Well it all depends if your desire to be with someone is greater than the desire to be with the 'right' someone.

My dearth of relationships has been down to not finding the right person/s, I could not care less about girls who are conventionally physically attractive but do not possess the character I like, but I do obviously appreciate good physical features and thought myself incredibly fussy. As my life progressed I learnt my combination of 'demands' was exceptionally rare, never even finding anyone with the character part to be friends with. But in 2013 I became a lot more outgoing and by strange luck met 3 girls I would be eager to have a relationship with.

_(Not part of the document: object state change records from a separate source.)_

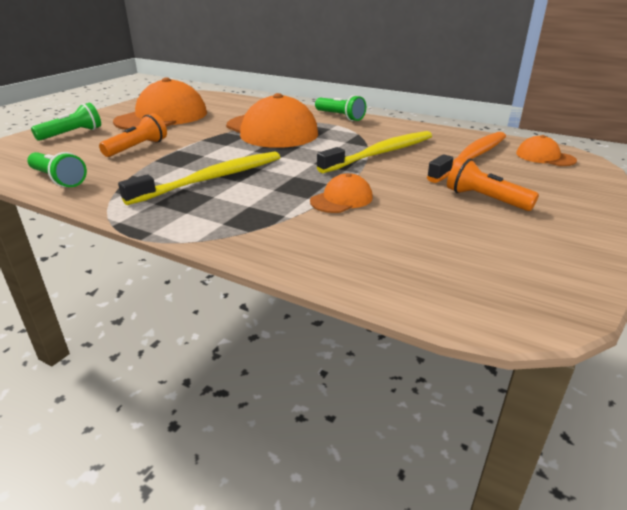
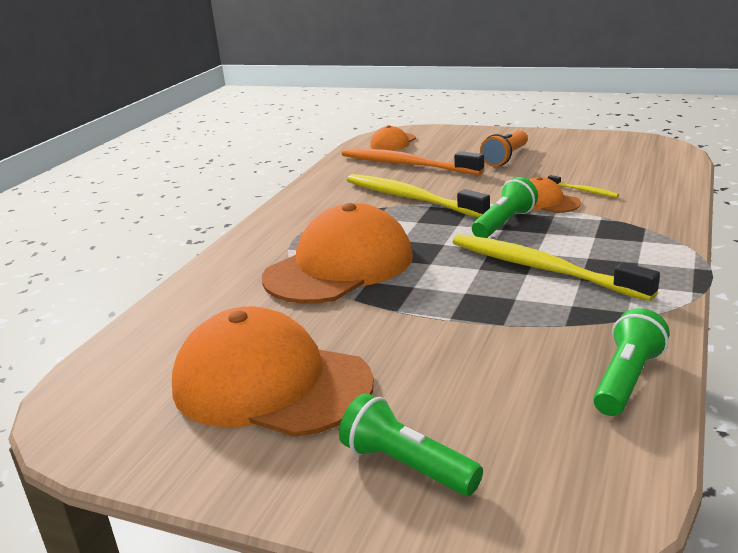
camera: 95 degrees left, 5 degrees down
(137, 148) = (458, 355): orange flashlight -> none
(340, 117) = (264, 232): green flashlight -> green flashlight (504, 223)
(362, 221) = (583, 191): none -> yellow toothbrush

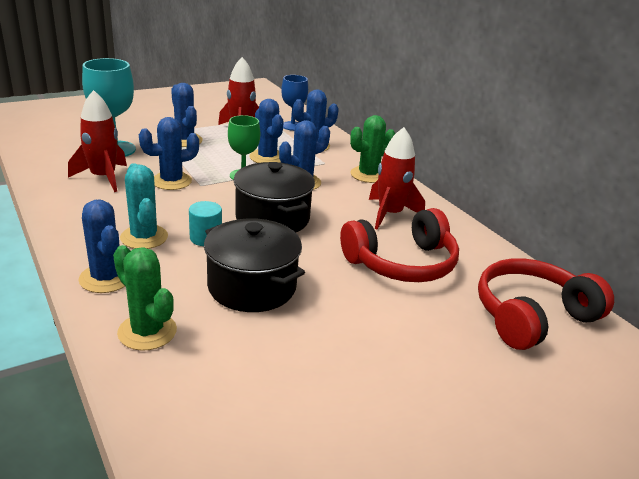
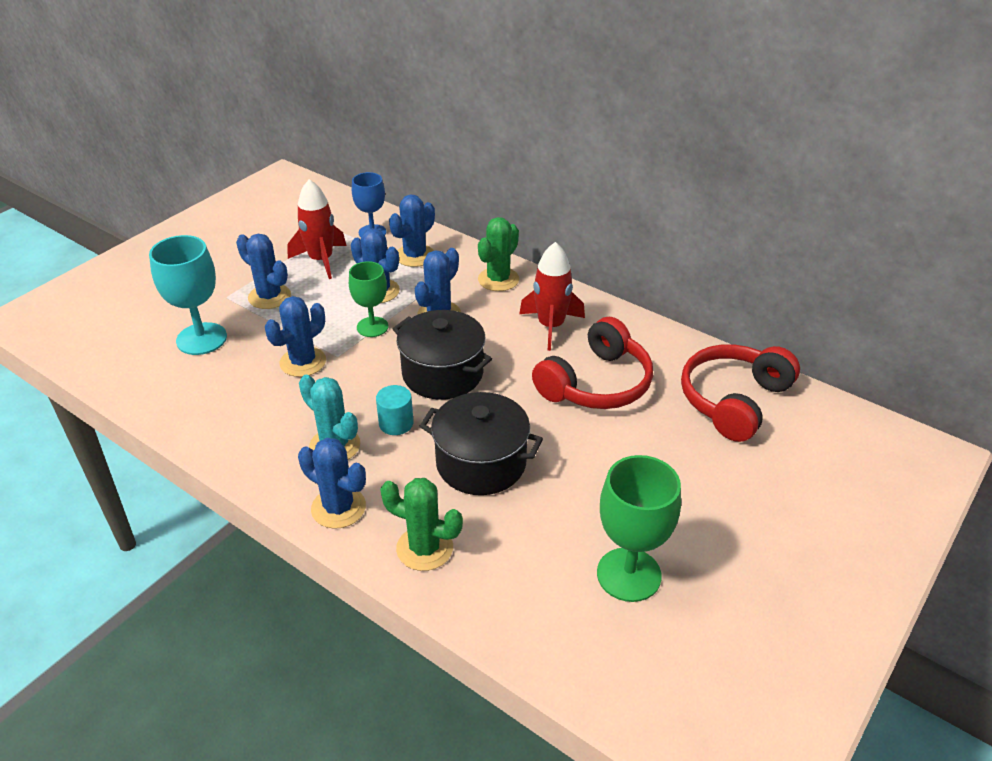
camera: 20 degrees left, 10 degrees up
(103, 177) = (224, 384): red rocket -> none
(321, 425) = (629, 574): none -> green goblet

I learnt some things that surprised me a lot. First that these exciting genuine people with wonderful characters that I am instantly 'in love' with at least as a friend - exist. Next, that the feeling seems to be mutual. And third, that my extremely particular and fussy demands for physical appearance went out of the window. I become largely blind to appearance when someone has such good character. One of these girls, before I got talking to her - I had written her off as 'ugly', in fact with features I found repulsive. But soon as I got to know her, a switch flipped and I went crazy for her, and thought she looked brilliant. Another of this three is actually conventionally very good looking, model material. And this actually put me off! as it had connotations of character traits I despise, but as I got to know her I quickly realised she is the best person I have met in my life, and she likes me at least as very close friend too. But alas, she is a thousand miles away and the situation is complex. But I am going to visit and we will see what happens.

You can see how awkward my life is, and the lengths I have to/will go to for the sake of nurturing potential relationships. If girls you like are attainable and available, even if not frequently. I would consider yourself lucky! I dont see the need for settling with people you dont like, I dont even see how that would work without faking the whole relationship.